A narração da entrada de Jesus em Jerusalém reflete um acontecimento real, mas a forma como vem apresentada liga-a a textos do Antigo Testamento e, em especial, à profecia de Zacarias, para quem a aparição de Deus se daria sobre o Monte das Oliveiras. Mas a imagem do Messias que apresenta é fora do comum:
Exulta, filha de Sião, rejubila, filha de Jerusalém! Eis que vem o teu rei. Ele é justo vitorioso, humilde, cavalga um jumento, filho de jumenta. Fará desaparecer os carros de Efraim e os cavalos de Jerusalém, o arco de guerra será quebrado, anunciará a paz às gentes. (Zc 9,9-10).

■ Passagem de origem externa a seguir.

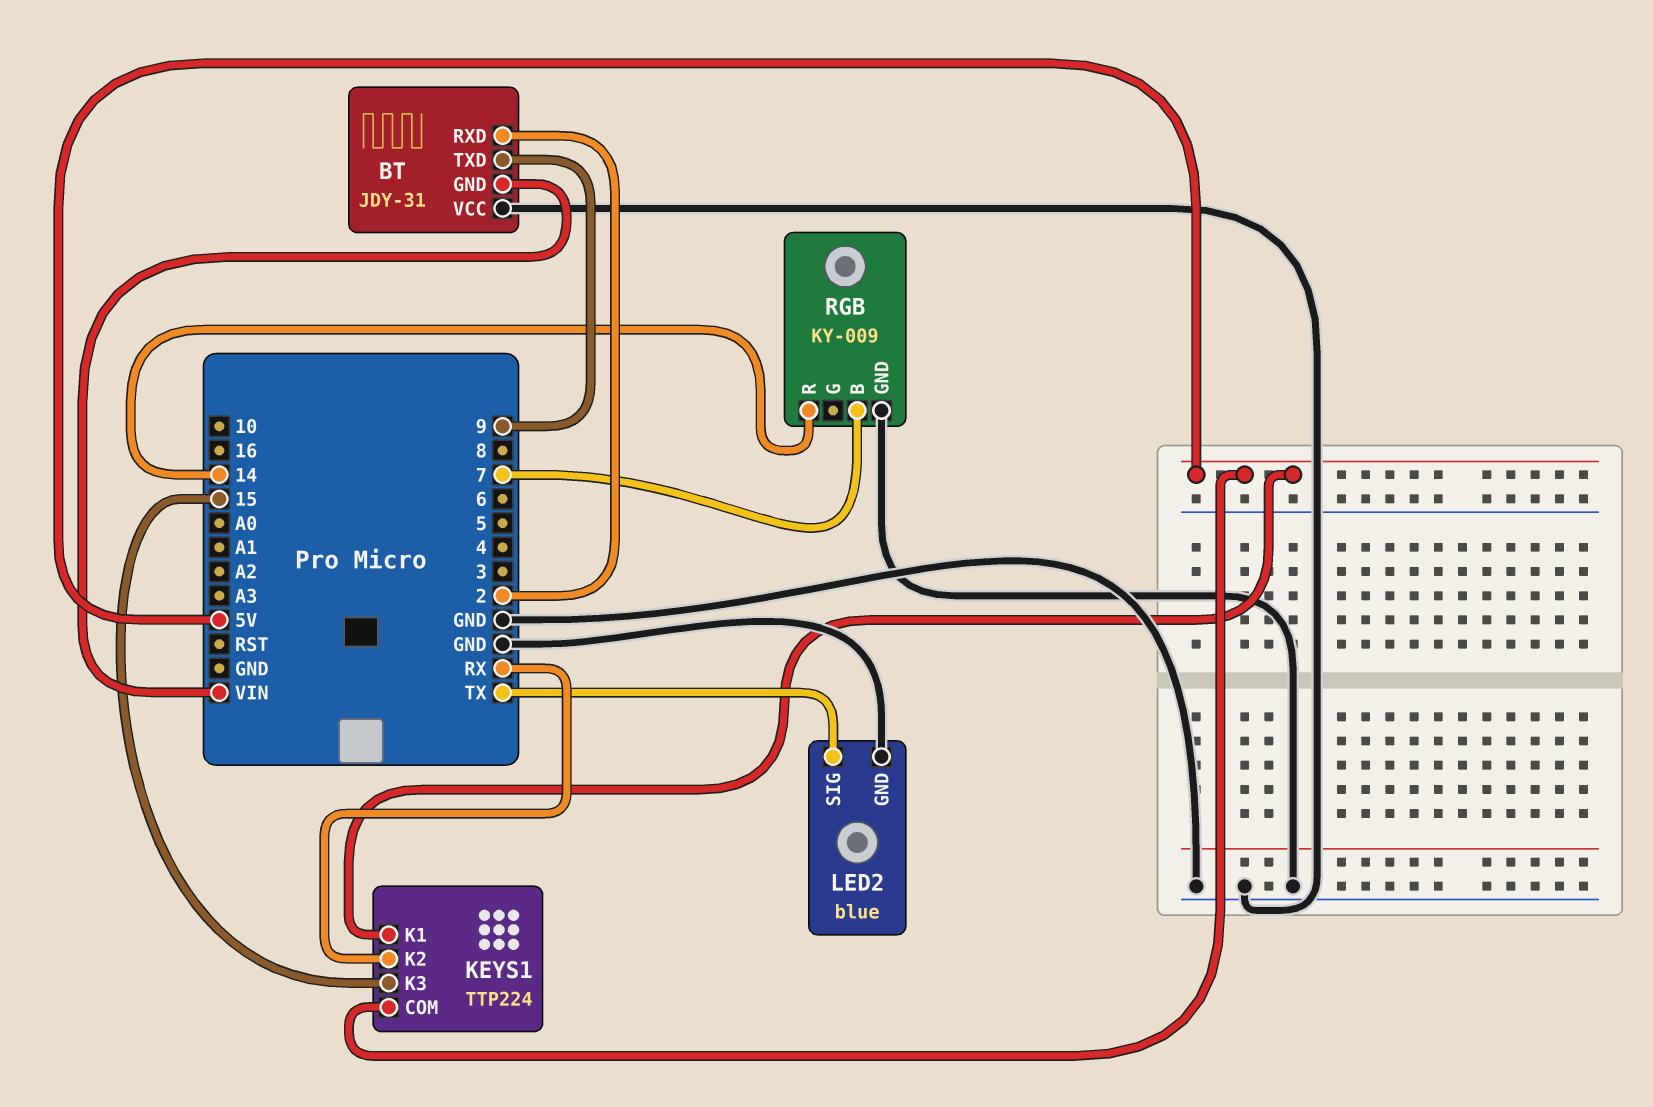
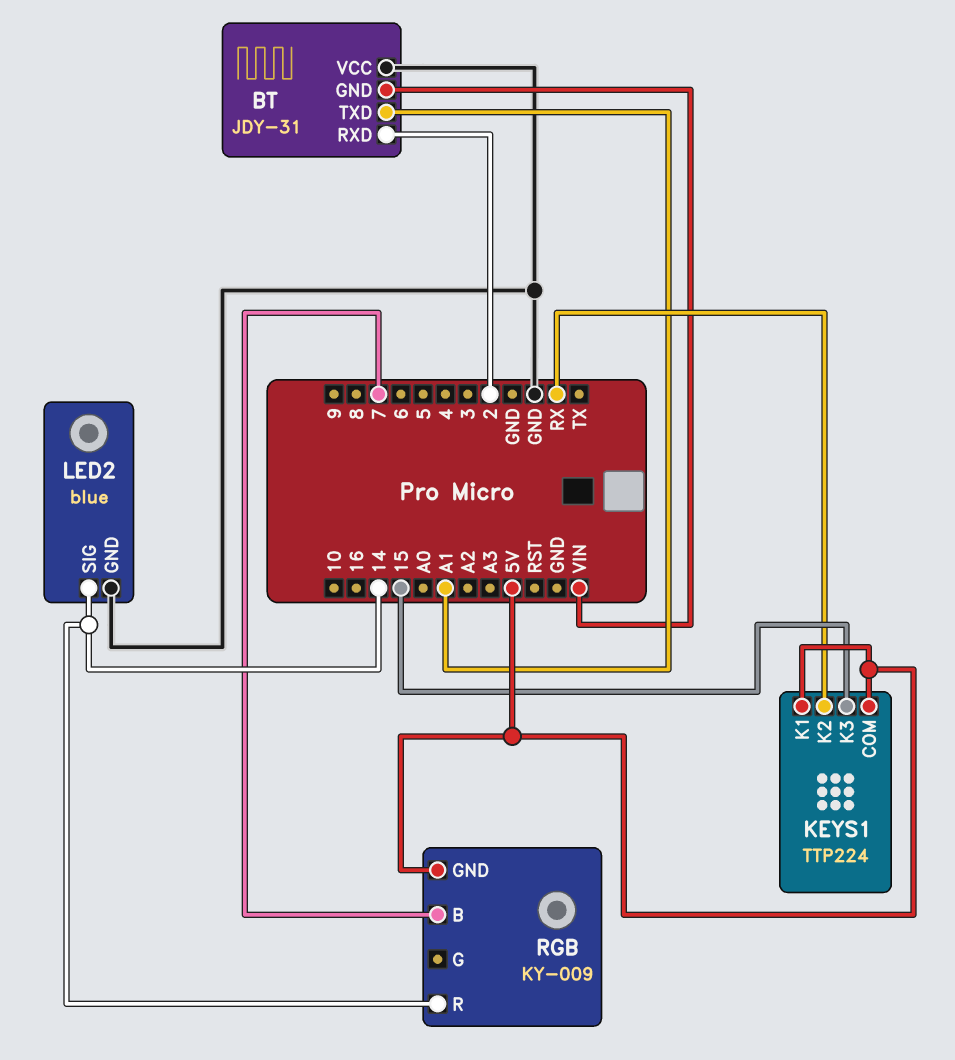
BT pin TXD: 9 -> A1
LED2 pin SIG: TX -> 14
RGB pin GND: GND -> 5V

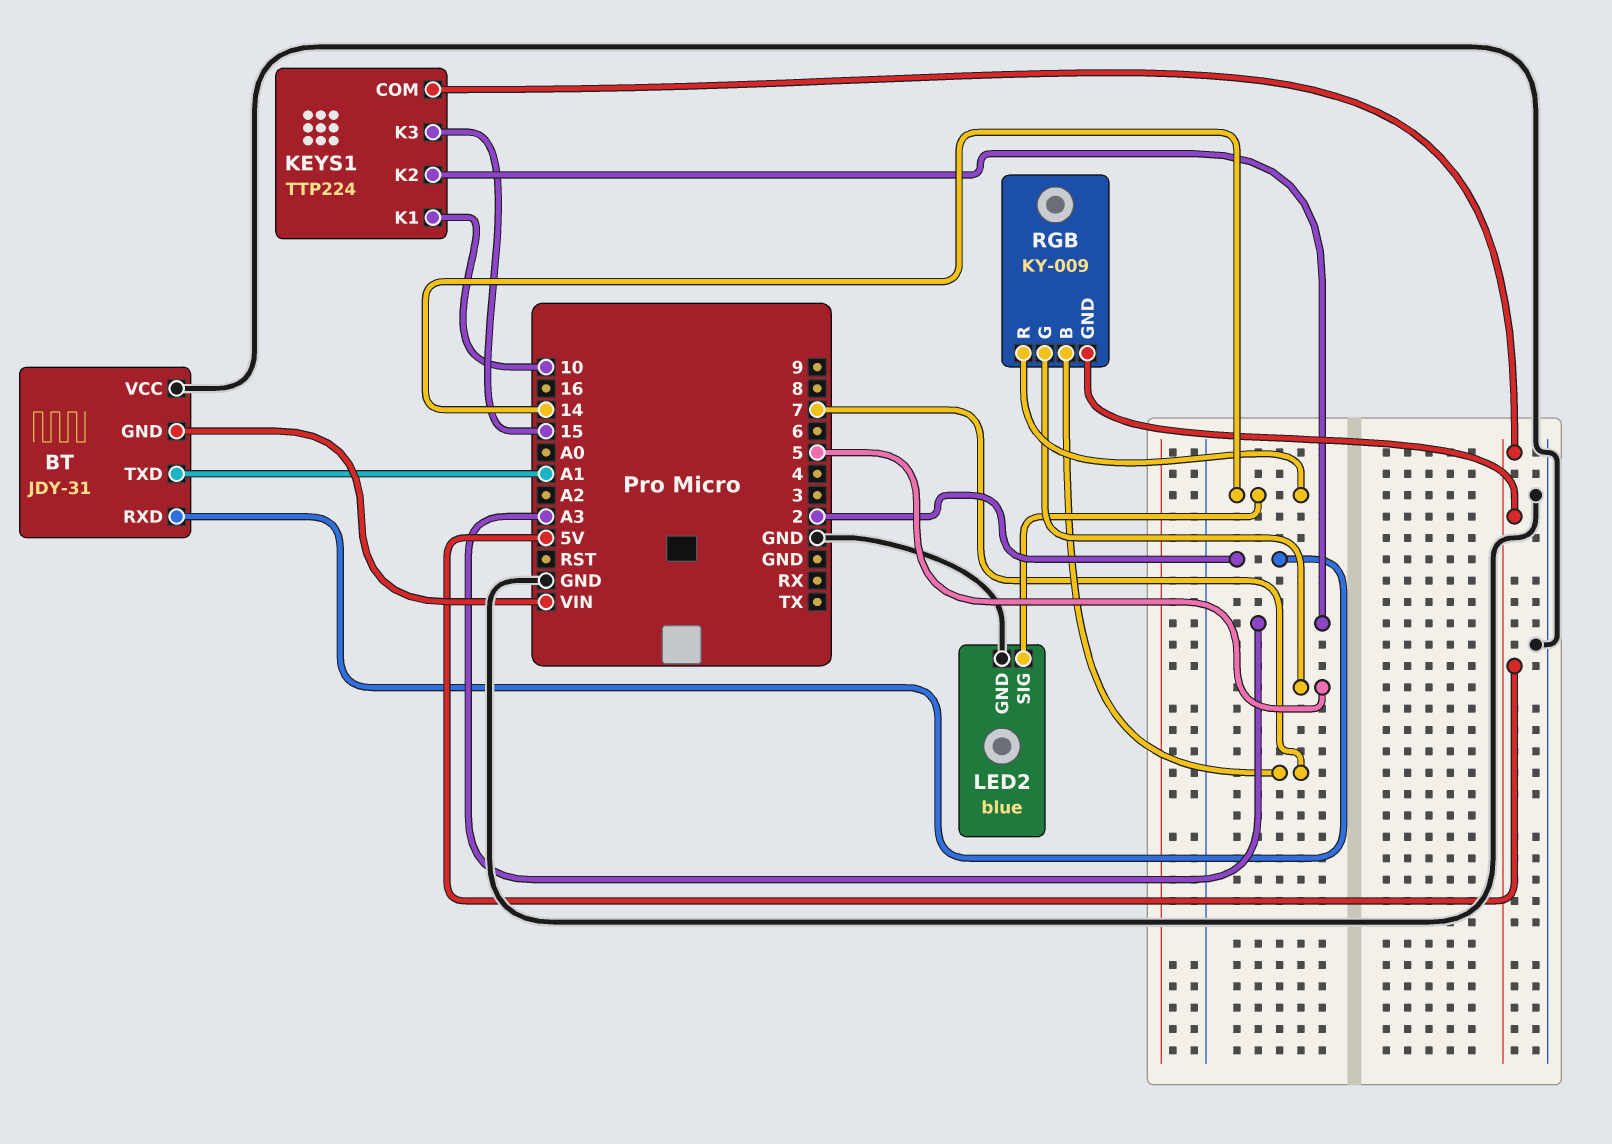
KEYS1 pin K1: 5V -> 10
KEYS1 pin K2: RX -> A3
RGB pin G: none -> 5

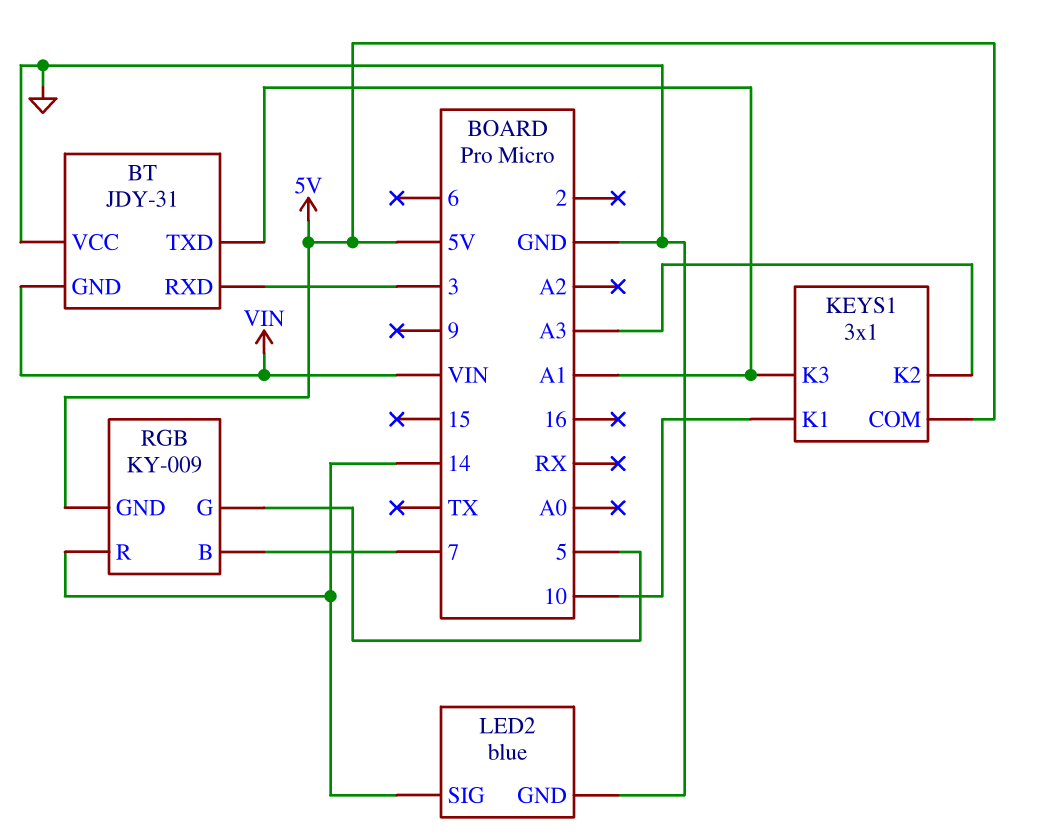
BT pin RXD: 2 -> 3
KEYS1: TTP224 -> 3x1
KEYS1 pin K3: 15 -> A1

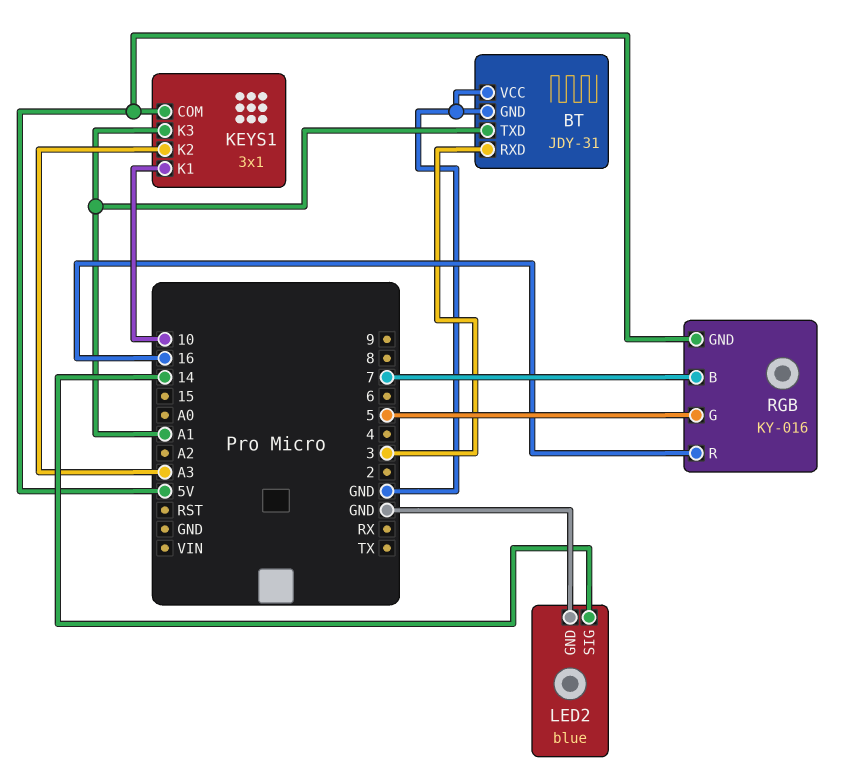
BT pin GND: VIN -> GND
RGB: KY-009 -> KY-016
RGB pin R: 14 -> 16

Não é, pois, de admirar que esta entrada messiânica não perturbasse as autoridades, tendo em conta o modo humilde como se apresenta. Até o animal em que vem montado não lhe pertence: é emprestado. Porém, apesar da atitude pacífica e humilde, Jesus não renuncia à dignidade messiânica. O evangelista anota-o com as exclamações da multidão: “Bendito o reino que vem, o reino do nosso pai David!”. E é este tom de aclamação que faz espevitar na cabeça dos inimigos a ideia-força de ir incutindo nas multidões o intento de as levar a pedir a crucifixão. Esta entrada é triunfo, que é prelúdio de martírio. A comunidade cristã, cantando ao Messias e agitando palmas, professa a fé na Cruz e Morte de Cristo como sendo definitivamente a vitória.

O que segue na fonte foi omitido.